Hammers and other wooden handled tools sometimes end with a cracked handle. Repairs can be done with first glueing the split back together then binding with string ideally soaked in adhesive. This bring the handle back into use and is much stronger than using tape. I’ve done it with epoxy or a ureaformaldehyde, avoiding adhesives which might become sticky if wet. Work adhesive into the crack, smear the surface with it then wrap string or heavy thread around.
Pair of my glasses which I use with the computer just split the plastic frame so the lens could fall out. OK, time to repair them, both cheaper and faster than replacing. A tiny bit of two part epoxy some short lengths of strong thread to bridge the gap opened by the break. Held lens and frame tight with rubber bands.
Gently sanded the frame so both clean and giving a key. Mixed up a tiny amount of two part 5 minute epoxy adhesive. Really only need to squeeze out a few millimetres from each tube, about as small an amount as can mix on a bit of waste plastic. Mix well then dabbing along edge of the frame, drop in thread bits as strengthening and glasses back in use half an hour latter.
Many items can be repaired, refurbished
Garden tools can have new handles put on (which we don’t normally do). Power tools can have cords replaced. Computers can have motherboards replaced, keys replaced on keyboards, iPhones screens replaced, etc. We always advocate that you can learn to do these jobs yourself, but volunteer repair cafes and events have sprung up in many cities either to do the repair or teach how to do it. Learning to repair has no gender or age restrictions it just needs an interest in doing it, sometimes a bit of patience.
Not worth repairing?
This is one is past sensible repair as the shank has actually split lengthwise, but the head is mushroomed over from use. These mushroomed burs can be very sharp, can splinter off as high speed shrapnel when hit and need to be ground off.
Just not worth doing the grinding on this example.
Some things arrive into the shop beyond sensible repair or even sensible cleaning. A Stanley No 4 smoothing plane with a bit too much rust, cracked handle might be able to salvage a few parts from. Another Stanley plane with a broken side, heavy rust on the iron as well as body is an example of one might not even be able to salvage much from. A wooden plough plane with rusted sole plate, wood not in a good state. Sometimes we can salvage parts from otherwise scrap, occasionally pass on to someone teaching apprentices how to restore tools.
Really large repair jobs
When it comes to bigger things like houses almost everything can be done competently by DIY but you may have to do a bit or even a lot of study on the specific topic for some jobs. Start with smaller simpler jobs to gain experience and work up to the more complex. It can be very rewarding. It can save a fortune, but can take time. Here we need to disclose a vested interest, doing repairs often needs tools.

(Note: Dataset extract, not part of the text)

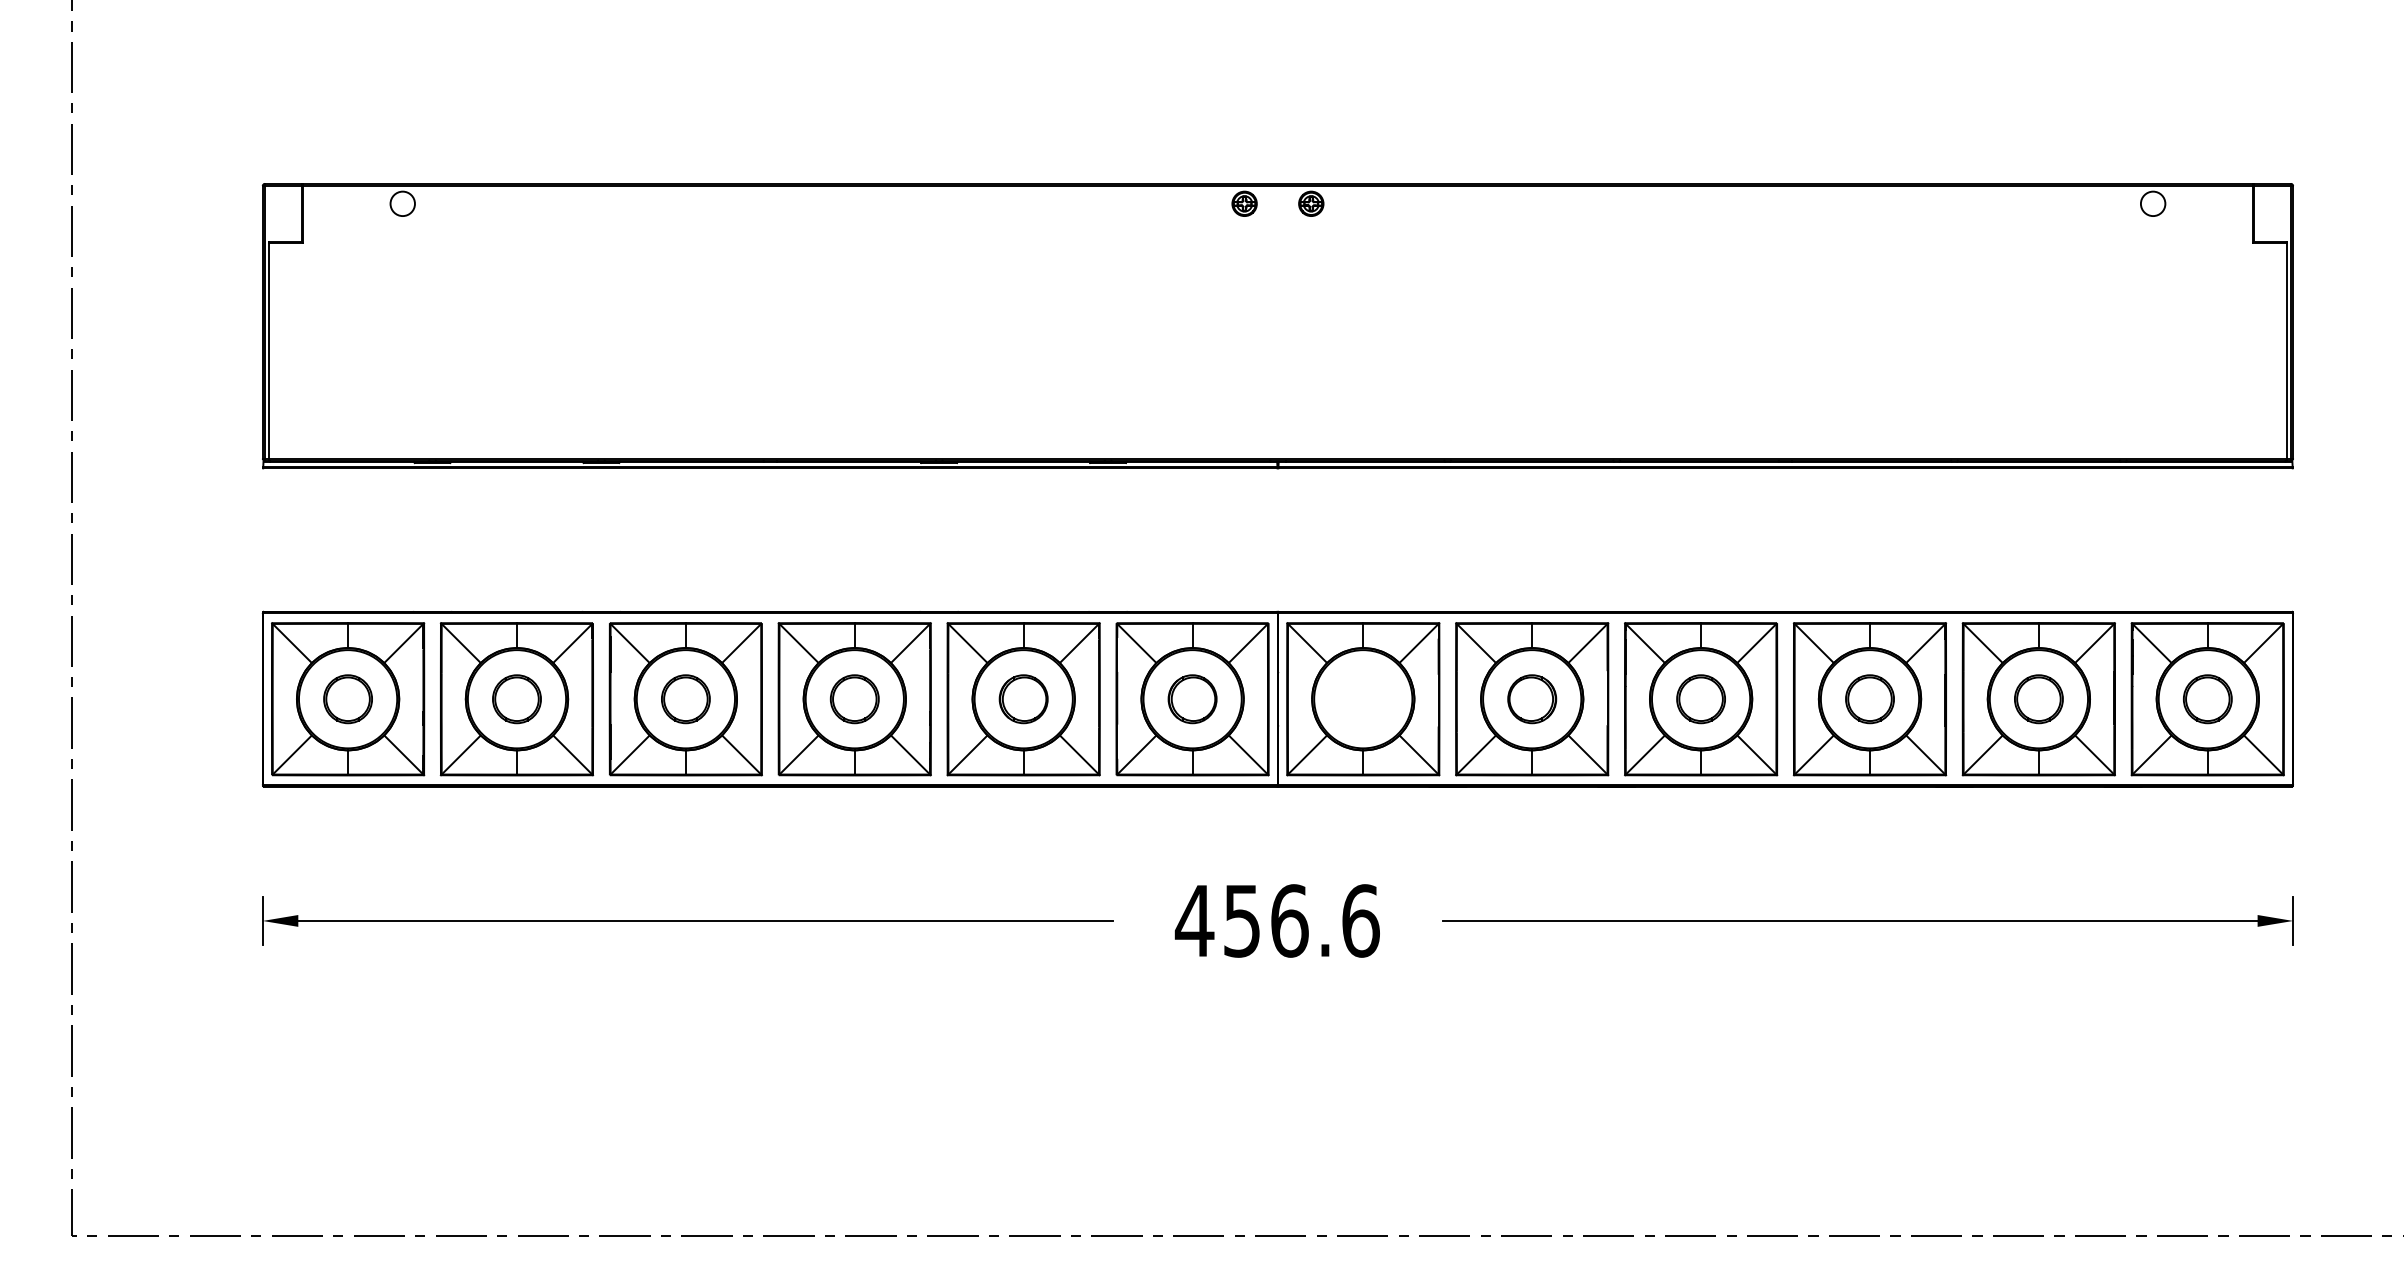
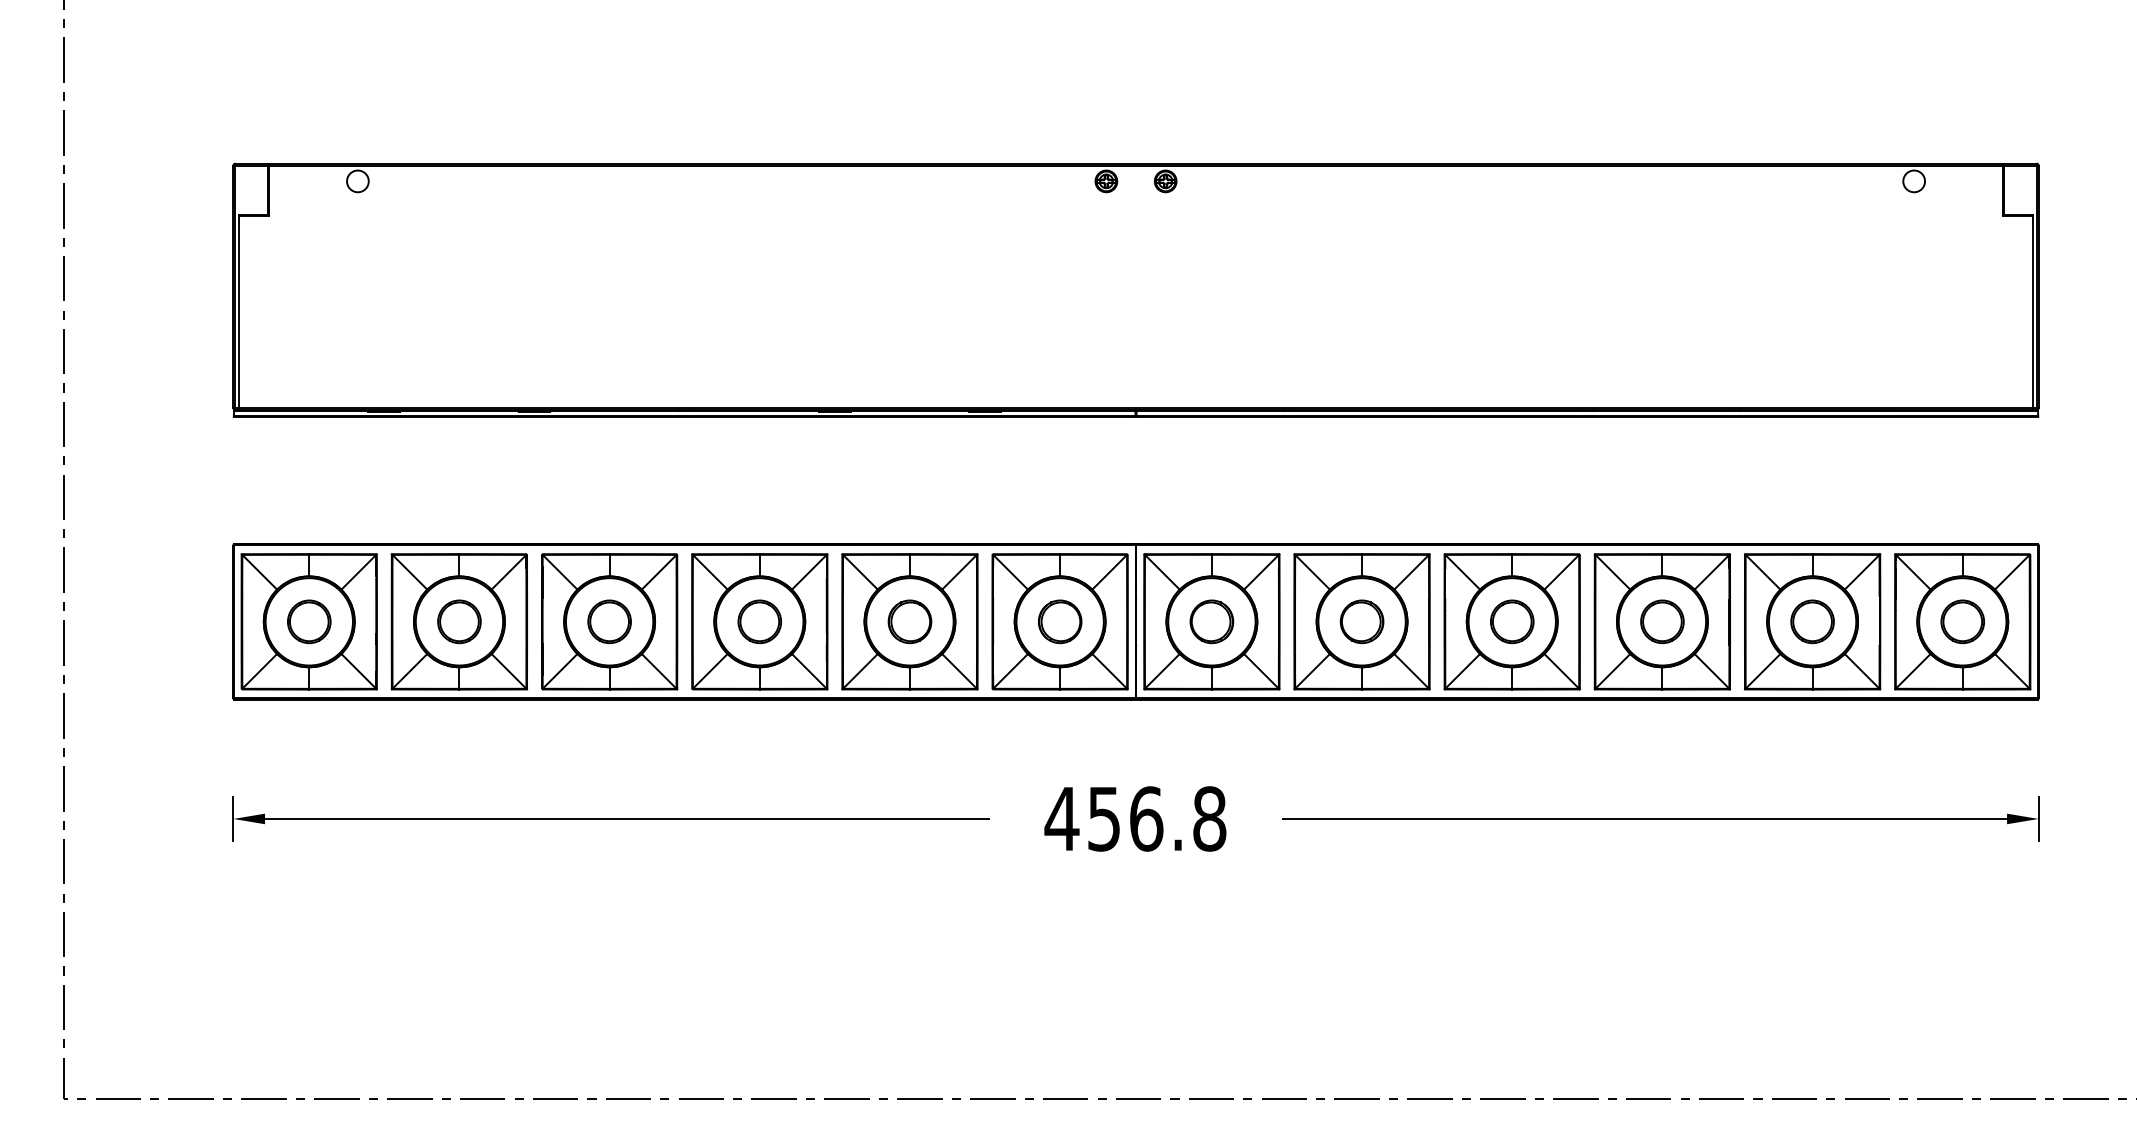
part: (1363, 699) -> (1212, 622), added
text: (1360, 920) -> (1209, 818), 456.6 -> 456.8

If you know something about the work and don’t want to or don’t have the time to actually do a job it will at least help in talking to a builder about what is wanted. You are paying a good builder for knowledge, skill and time which may be well worth it.
Early in my start at DIY I needed some gas pipes changed. A British Gas engineer did the job, turn the gas back on, left and I discovered a cut off gas pipe unstopped pouring out gas. I decided that I needed to learn about gas work and did my own for years after. Now the government and trade bodies insist on training, certificates and registration for work on gas systems. Many other trades need certificates for commercial work, it keeps the training bodies well funded, but often you can do the work for yourself even if it needs mandatory checking after.
The competent builder often isn’t allowed to do work without certificates so they and you are also paying for this.